Lavis v Dean Enterprises Qld Pty Ltd

Case

[2012] QCATA 136

9 August 2012


CITATION: Lavis v Dean Enterprises Qld Pty Ltd [2012] QCATA 136
PARTIES: Michael James Lavis
(Applicant/Appellant)
v
Dean Enterprises Qld Pty Ltd
(Respondent)
APPLICATION NUMBER: APL045-12
MATTER TYPE: Appeals
HEARING DATE: On the papers
HEARD AT: Brisbane
DECISION OF: R Oliver, Senior Member
DELIVERED ON: 9 August 2012
DELIVERED AT: Brisbane
ORDERS MADE: Leave to appeal refused.
CATCHWORDS:

Minor Civil Dispute – whether respondents claim is defeated by a proposed offsetting claim

Queensland Civil and Administrative Tribunal Act2009, s 142(3)

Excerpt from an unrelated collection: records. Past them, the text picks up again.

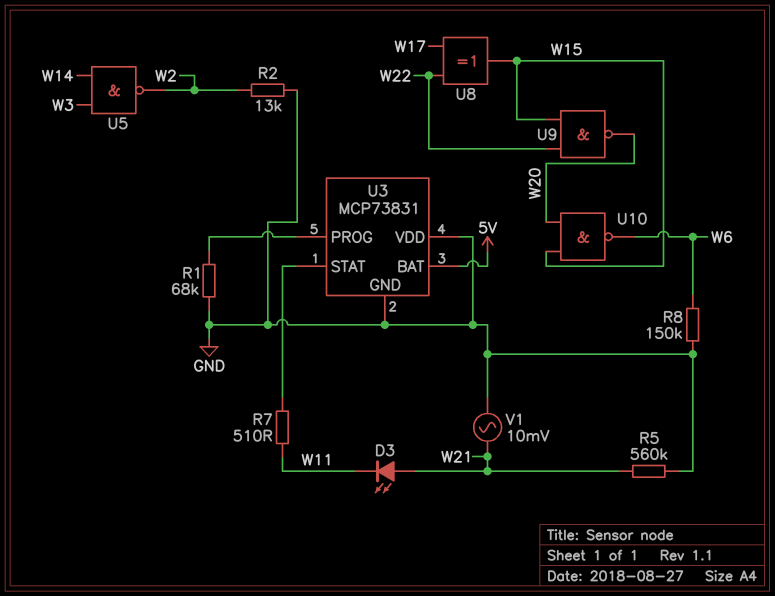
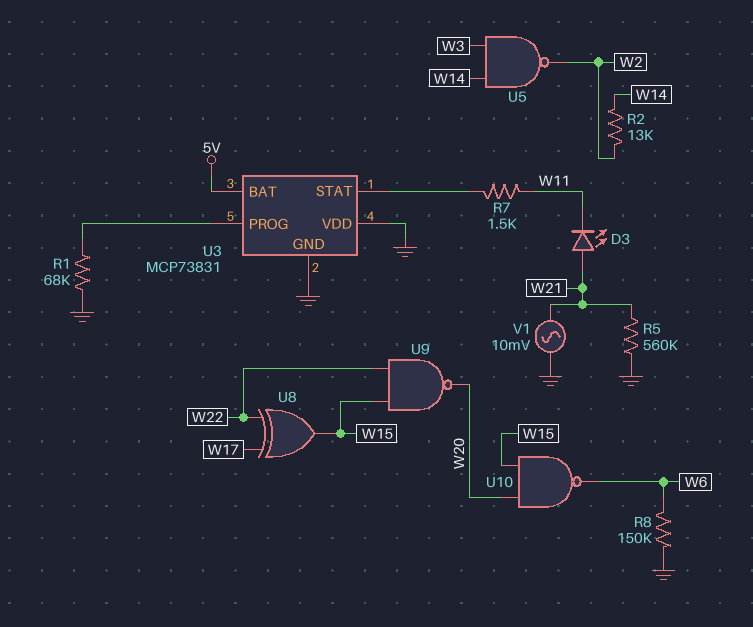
R2: 13k (GND, W2) -> 13k (W2, W14)
R7: 510 (U3/STAT, W11) -> 1.5k (U3/STAT, W11)

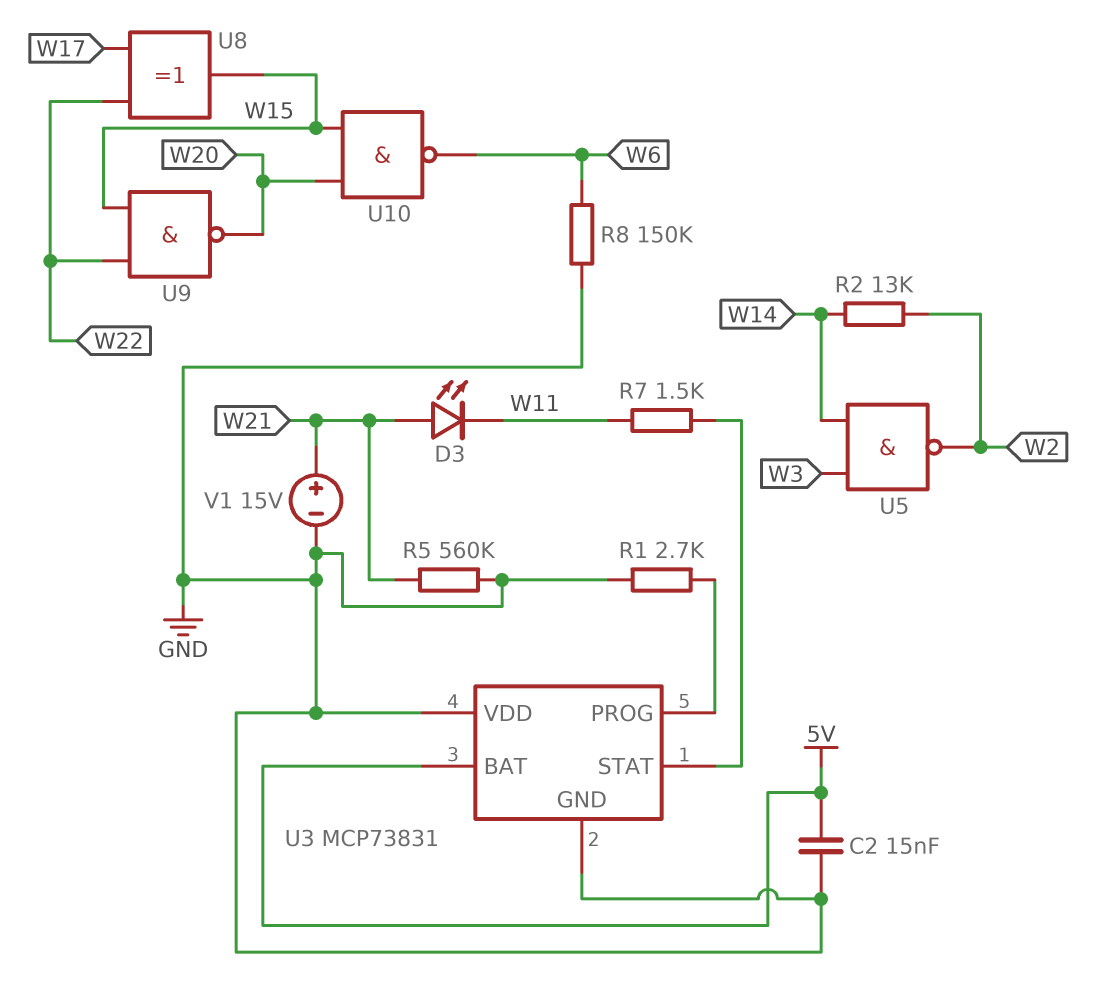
C2: none -> 15nF (5V, GND)
R1: 68k (GND, U3/PROG) -> 2.7k (GND, U3/PROG)
V1: AC 10mV (GND, W21) -> 15V (plus W21, minus GND)

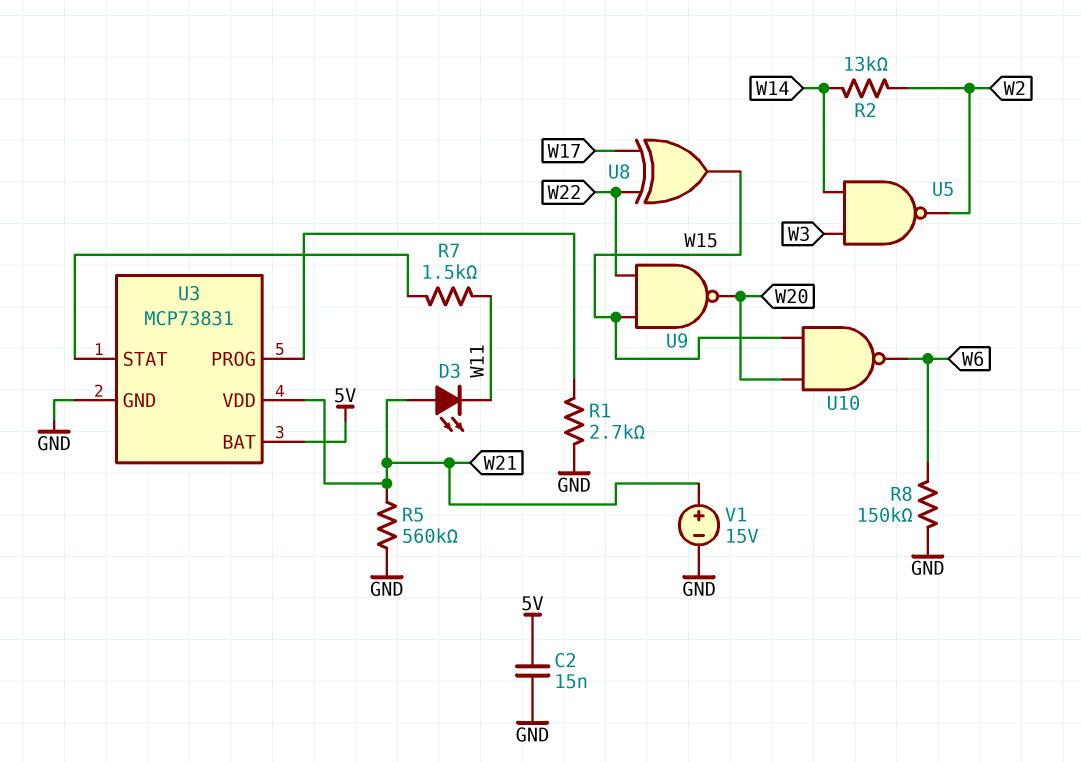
U3 pin VDD: GND -> W21

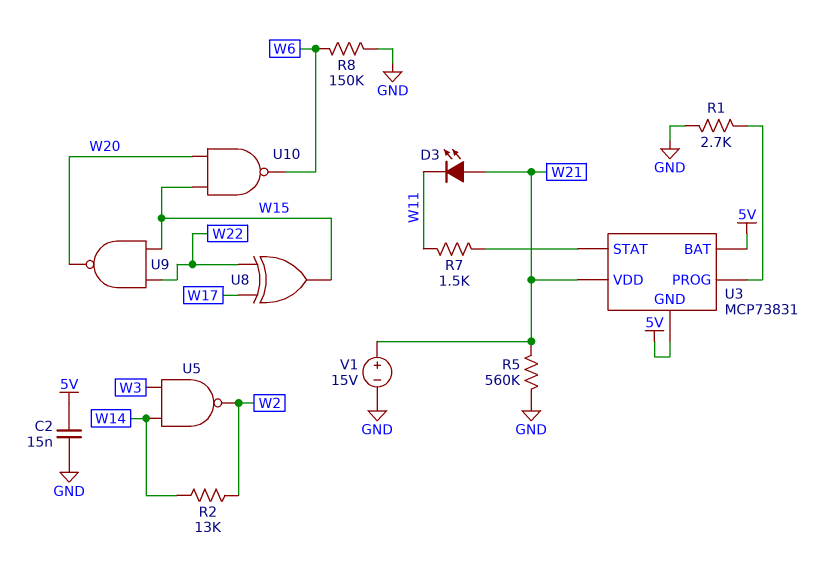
U3 pin GND: GND -> 5V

APPEARANCES and REPRESENTATION (if any):

This matter was heard and determined on the papers pursuant to s 32 of Queensland Civil and Administrative Tribunal Act2009 (QCAT Act).

REASONS FOR DECISION

  1. On 25 January 2012 the Tribunal, sitting in the minor civil disputes jurisdiction made an order that the applicant pay the respondent $2,459.00.  The claim arises as a result of haulage work carrying out by Dean Enterprises for Mr Lavis in July 2011.  The cost of that work was $3,300.00 but after Dean Enterprises made a contra allowance for work carried out by Mr Lavis for it, the claim was reduced to $2,459.49. 

  1. From the learned Adjudicator’s decision, Mr Lavis has filed an application for leave to appeal or appeal.  Leave is necessary as this is an appeal from a decision in the minor civil disputes jurisdiction of the Tribunal[1] leave, or permission, will only be given where there is some question of general importance upon which further argument, and a decision of the Appeal Tribunal, would be to the public advantage; or, there is a reasonably arguable case of error in the primary decision and a reasonable prospect that the applicant would obtain further substantive relief.  Another question sometimes asked is: is leave necessary to correct a substantial injustice to the applicant, caused by some error?

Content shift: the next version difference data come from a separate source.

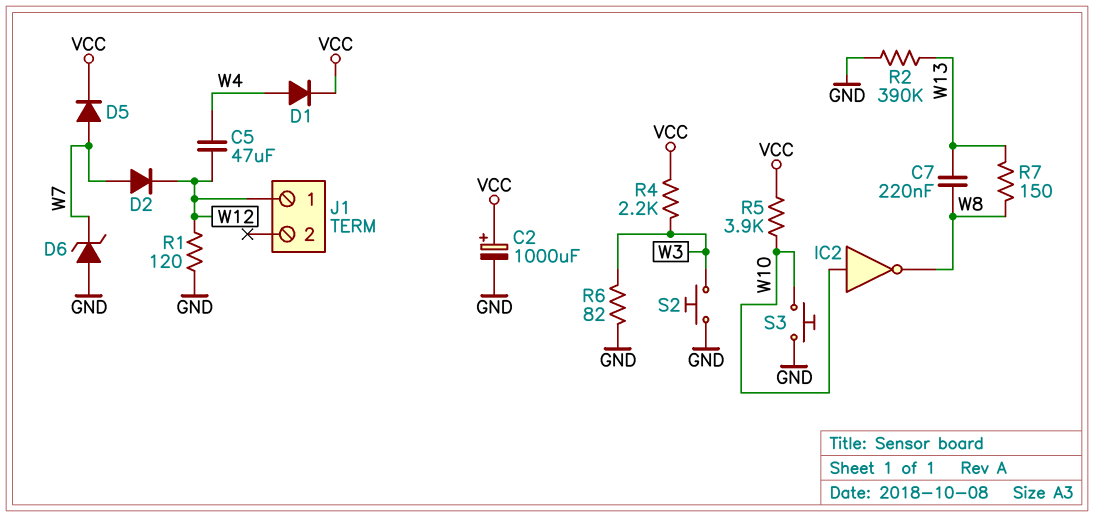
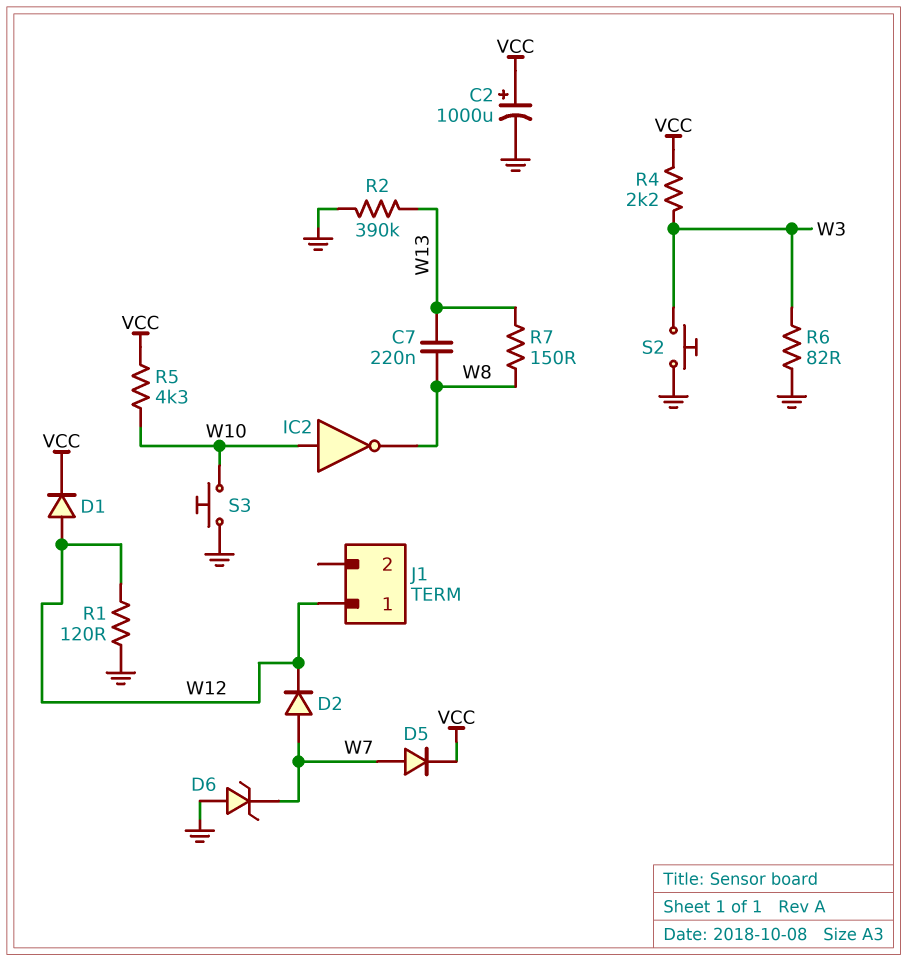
C5: 47uF (W4, W12) -> none
D1: diode (A W4, K VCC) -> diode (A W12, K VCC)
R5: 3.9k (VCC, W10) -> 4.3k (VCC, W10)

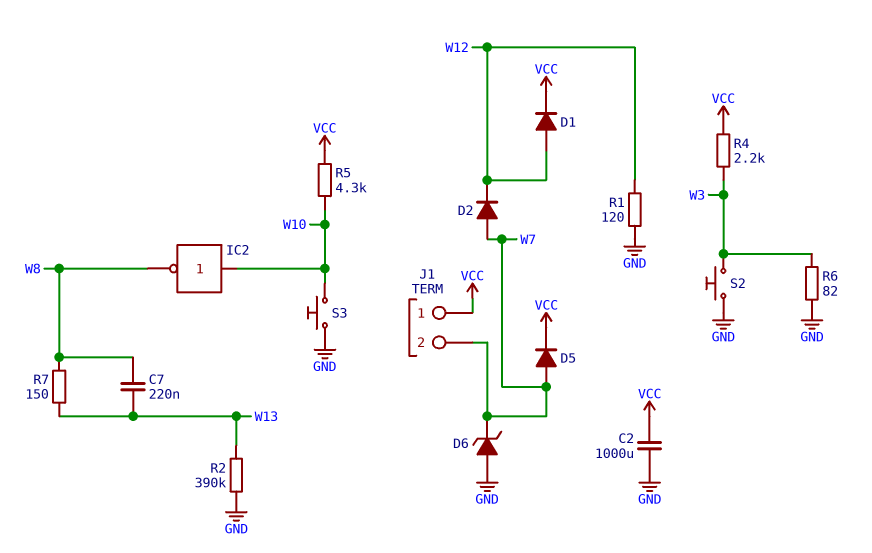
C2: 1000uF (plus VCC, minus GND) -> 1000uF (GND, VCC)
J1 pin 1: W12 -> VCC
J1 pin 2: none -> W7

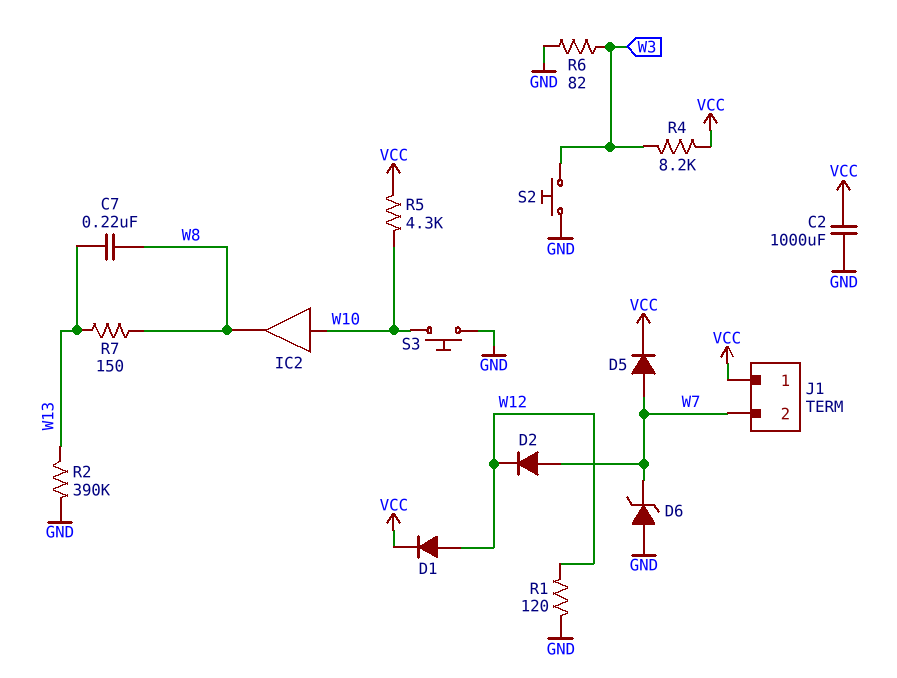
IC2: NOT (in W10, out W8) -> buffer (in W10, out W8)
R4: 2.2k (VCC, W3) -> 8.2k (VCC, W3)

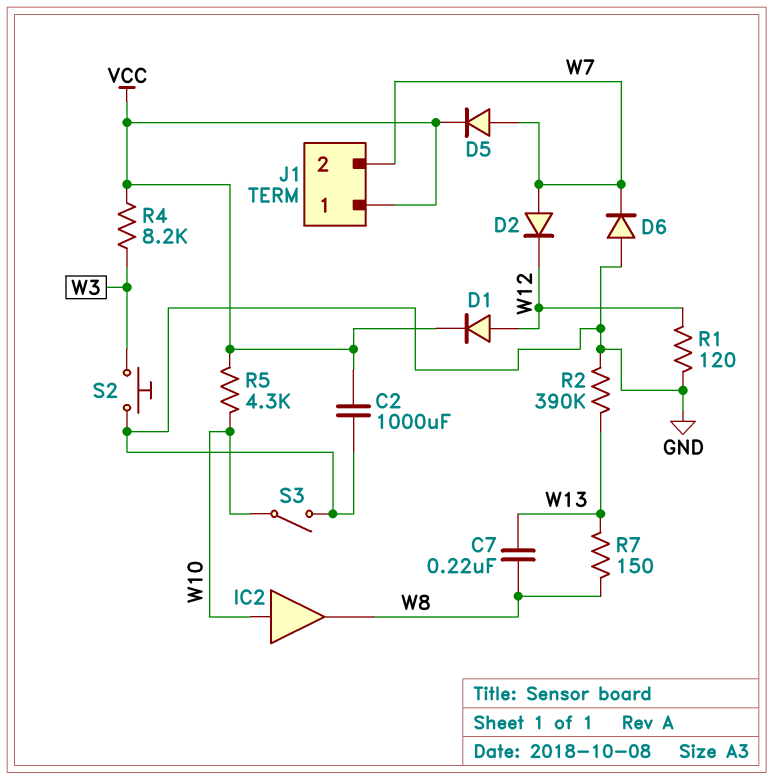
D6: zener (A GND, K W7) -> diode (A GND, K W7)
R6: 82 (GND, W3) -> none
S3: button (GND, W10) -> switch (GND, W10)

    [1] QCAT Act, s 142(3).

  1. During the course of the hearing, the learned Adjudicator was firmly of the view that there was no defence to the proceeding.  Mr Lavis did not raise any defence and sought to offset the claim with other contra work.  That proposal was rejected by Dean Enterprises.  The learned Adjudicator was about to give judgment in the matter when Mr Lavis raised another defence that is the rate at which the haulage charge was to be charged.  It was charged, in accordance with Dean Enterprises’ invoices at $110.00 per cubic metre but Mr Lavis contended that the true agreement was $50.00 or $55.00 per cubic metre.  The learned Adjudicator considered this further defence which arose late in the day and rejected it, preferring the evidence of Mr Dean, representative of the respondent. 

  1. It is clear from the transcript that the learned Adjudicator carefully considered Mr Lavis’ arguments in defence of the claim but on hearing from both parties, particularly over the latter part of the hearing the evidence of Mr Dean was preferred.  That preference, was open on the evidence given during the course of the hearing. 

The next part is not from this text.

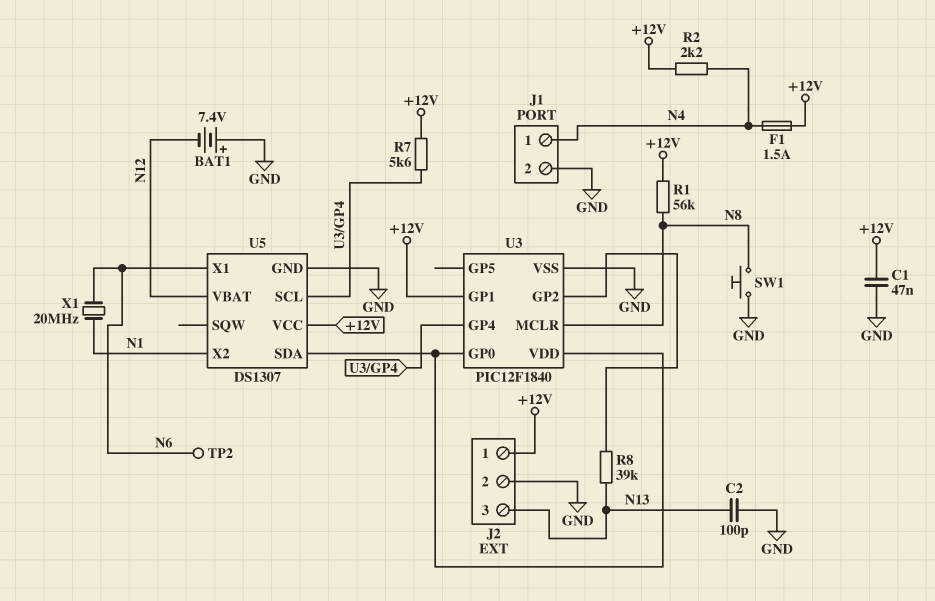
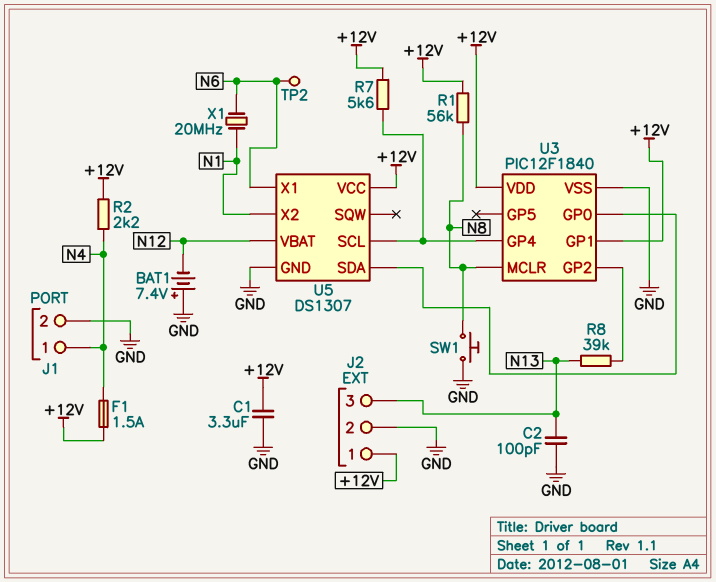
C1: 47nF (+12V, GND) -> 3.3uF (+12V, GND)
U3 pin VDD: U3/GP0 -> +12V

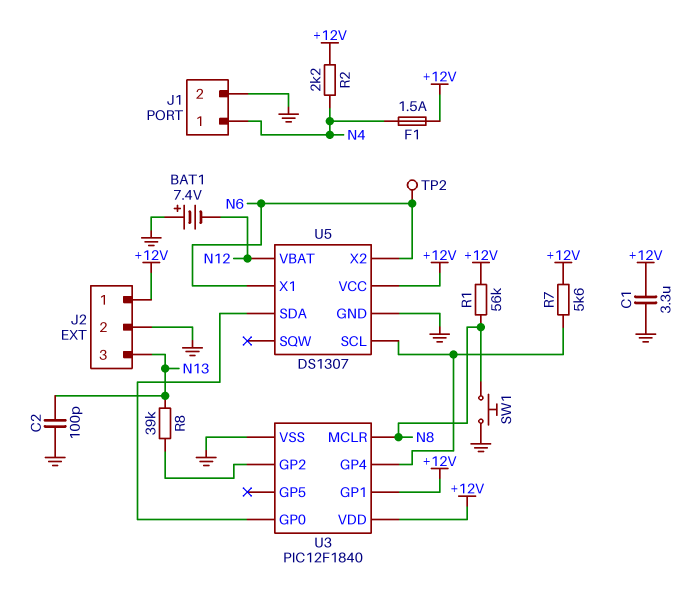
U5 pin X2: N1 -> N6
X1: 20MHz (N1, N6) -> none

  1. In submissions in support of the appeal the applicant contends that there was no consideration for the work undertaken by the respondent.  Clearly this is incorrect.  The respondent carried out cartage work for the applicant at, what the learned Adjudicator found to be, an agreed rate of $110.00 per cubic metre. 

  1. The fact that another invoice did not issue to offset monies said to be owing by the respondent to the applicant did not negative Dean Enterprises’ claim for the balance monies owed.  Mr Lavis can commence proceeding to recover any monies said to be owing by the respondent in separate proceedings.

  1. With respect to the contra agreement contended for by Mr Lavis, the learned Adjudicator found that there was no dispute about the amount of the debt and said, correctly, “where a contracted party forebears to sue and then changes their mind then that is insufficient to discharge the debt and its on the basis that the parties providing no consideration to such an agreement”.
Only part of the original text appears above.